4 Girls win Ambassador for a day competition

BY: Juliet Akyaa Safo
 The Ambassadors and High Commissioners with Dorcas Arthur (left), Maish Ibrahim Mansodorah (2nd from left), Barikisu Ibrahim (3rd from left) and Feruzah Abdulai. Picture: EBOW HANSON
The Ambassadors and High Commissioners with Dorcas Arthur (left), Maish Ibrahim Mansodorah (2nd from left), Barikisu Ibrahim (3rd from left) and Feruzah Abdulai. Picture: EBOW HANSON

Four young women, who shared what they would do if they were ambassadors for a day during a competition, have been awarded at a ceremony in Accra last Thursday.

They are Dorcas Arthur, Maish Ibrahim Mansoorah, Barikisu Ibrahim and Feruza Abdulai.

The competition, which was dubbed : “Ambassador For A Day”, provided an opportunity for marginalised young women to share their thoughts on leadership and become advocates for change.

The girls were shortlisted from over a hundred entries from other young women between the ages of 16 and 19 years old.

Award ceremony

At the award ceremony organised by the British High Commission, in partnership with the Australian High Commission, Canadian High Commission and the French Embassy, the four winners were presented with certificates and spent a day with four female diplomats to understand what it was like to work and lead in a diplomatic mission.

The diplomats were the British High Commissioner, Harriet Thompson, the French Ambassador to Ghana Anne Sophie Ave, the Australian Charge D’Affaires, Leann Johnson, and the Canadian High Commissioner, Kati Csaba.

Ambassador for a day

Speaking at the event, the British High Commissioner, Ms Thompson, explained that the competition formed part of efforts by the Commission to celebrate women and also observe the United Kingdom’s Africa Gender Month.

She said the “Ambassador for a Day” competition was aimed at providing a platform for marginalised young women to become leaders and advocates for change.

It was also to provide young girls the opportunity to express their opinions and share ideas on how a gender-equal future could be shaped.

“The competition was launched in March, in partnership with CAMFED, Girls Education Challenge and Plan Ghana, where applicants were asked to submit an essay and a video explaining what being an Ambassador for a day would mean for them,” she said.

She noted that an independent judging panel made up of representatives from the UK, Australia and Canada High Commissions and French Embassy, assessed the entries and selected the winners.

Gender Equality

Explaining the reason why the competition was opened to only women, Ms Thompson said although women made up half of the world’s population, they were not included 50 per cent of the time.

“Without women being fully involved in economic, political, social and cultural life, we are never going to realise the world’s potential,” she noted.

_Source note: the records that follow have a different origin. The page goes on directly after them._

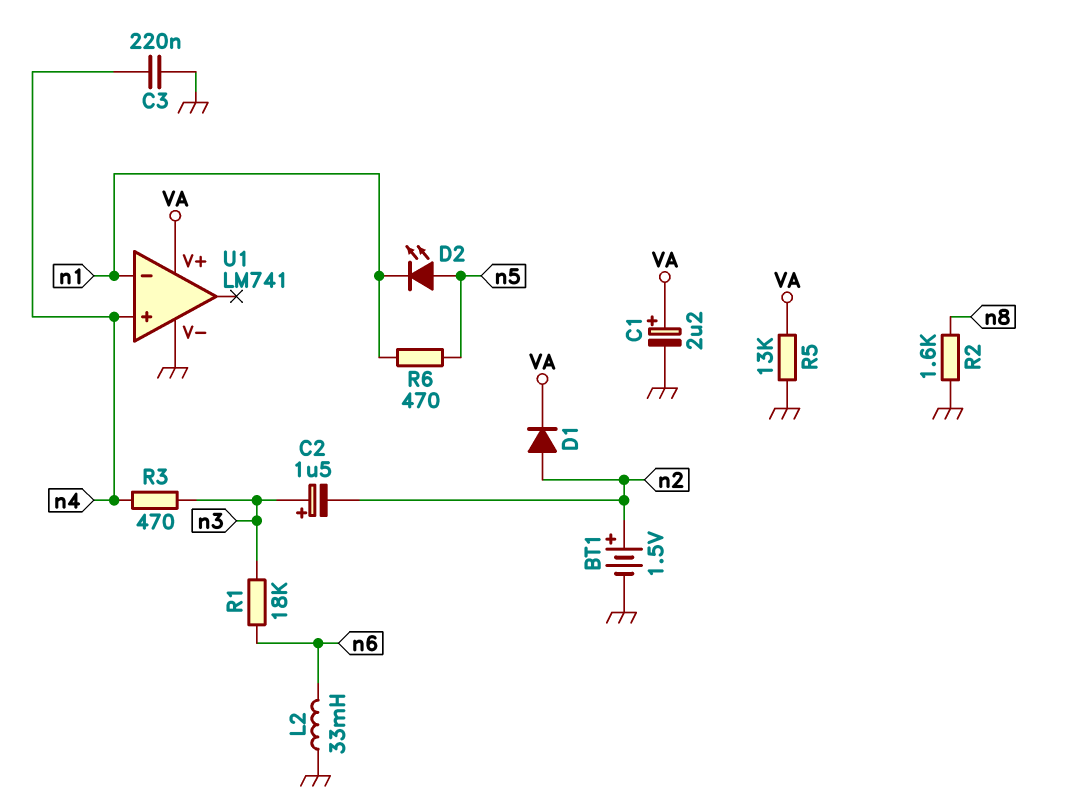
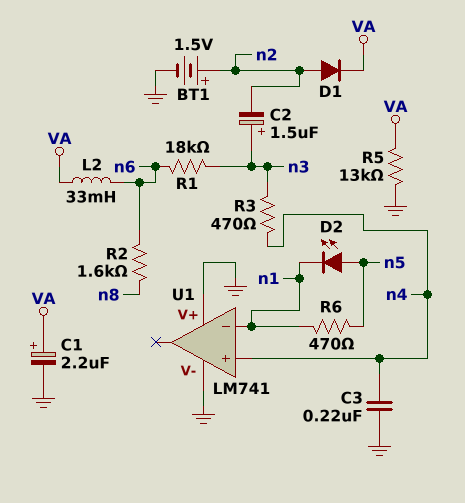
L2: 33mH (GND, n6) -> 33mH (VA, n6)
R2: 1.6k (GND, n8) -> 1.6k (n6, n8)
U1 pin V+: VA -> GND

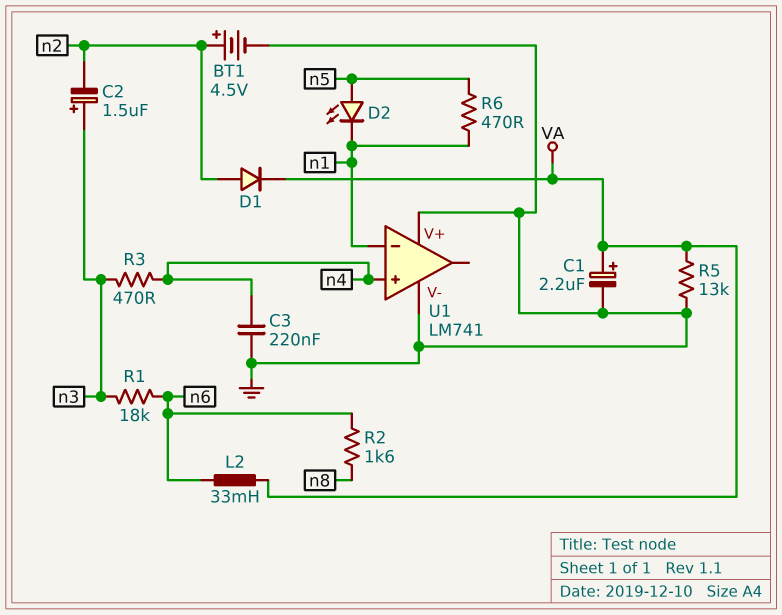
BT1: 1.5V (plus n2, minus GND) -> 4.5V (plus n2, minus GND)

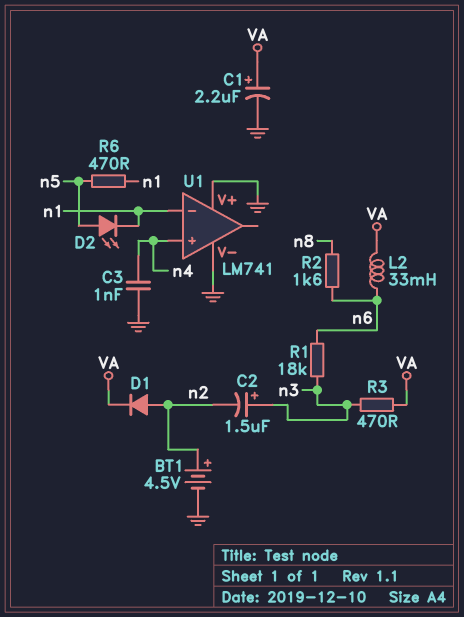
C3: 220nF (GND, n4) -> 1nF (GND, n4)
R3: 470 (n3, n4) -> 470 (VA, n3)
R5: 13k (GND, VA) -> none

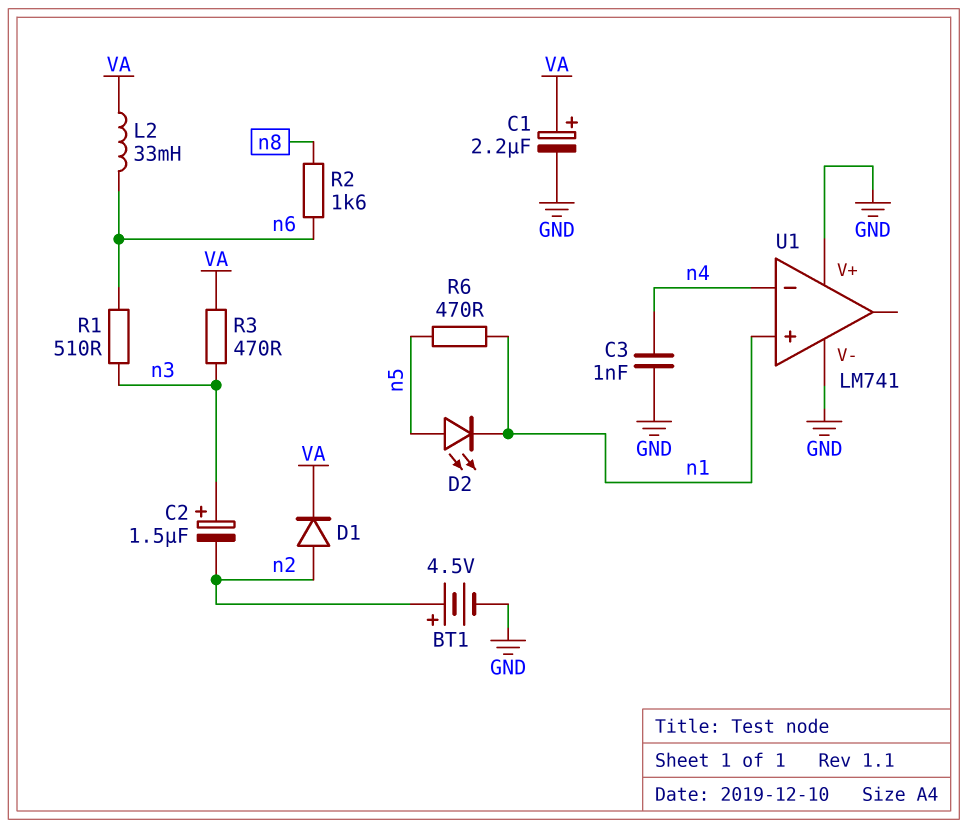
R1: 18k (n3, n6) -> 510 (n3, n6)
U1 pin in+: n4 -> n1
U1 pin in-: n1 -> n4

To that, she said UK had dedicated the whole of March to look at gender issues, noting that the competition was a key part of drawing attention to what they called, the three ‘Es’; Educating girls, Empowering women and girls, and Ending all forms of violence against women and girls.

"Ambassador for a Day gives a unique opportunity to some of Ghana's future leaders and we are looking forward to spending a day with one of the impressive winners,” she said.

The Australian High Commissioner, Canadian High Commissioner and French Ambassador, congratulated the winners and expressed their happiness of spending time with the winners.


The winners expressed their gratitude for the opportunity and called for similar initiatives to be organised to provide opportunity for young girls to thrive.

Describing the opportunity as a life-changing experience, they promised to share whatever they learnt during their time with the diplomats with other young women.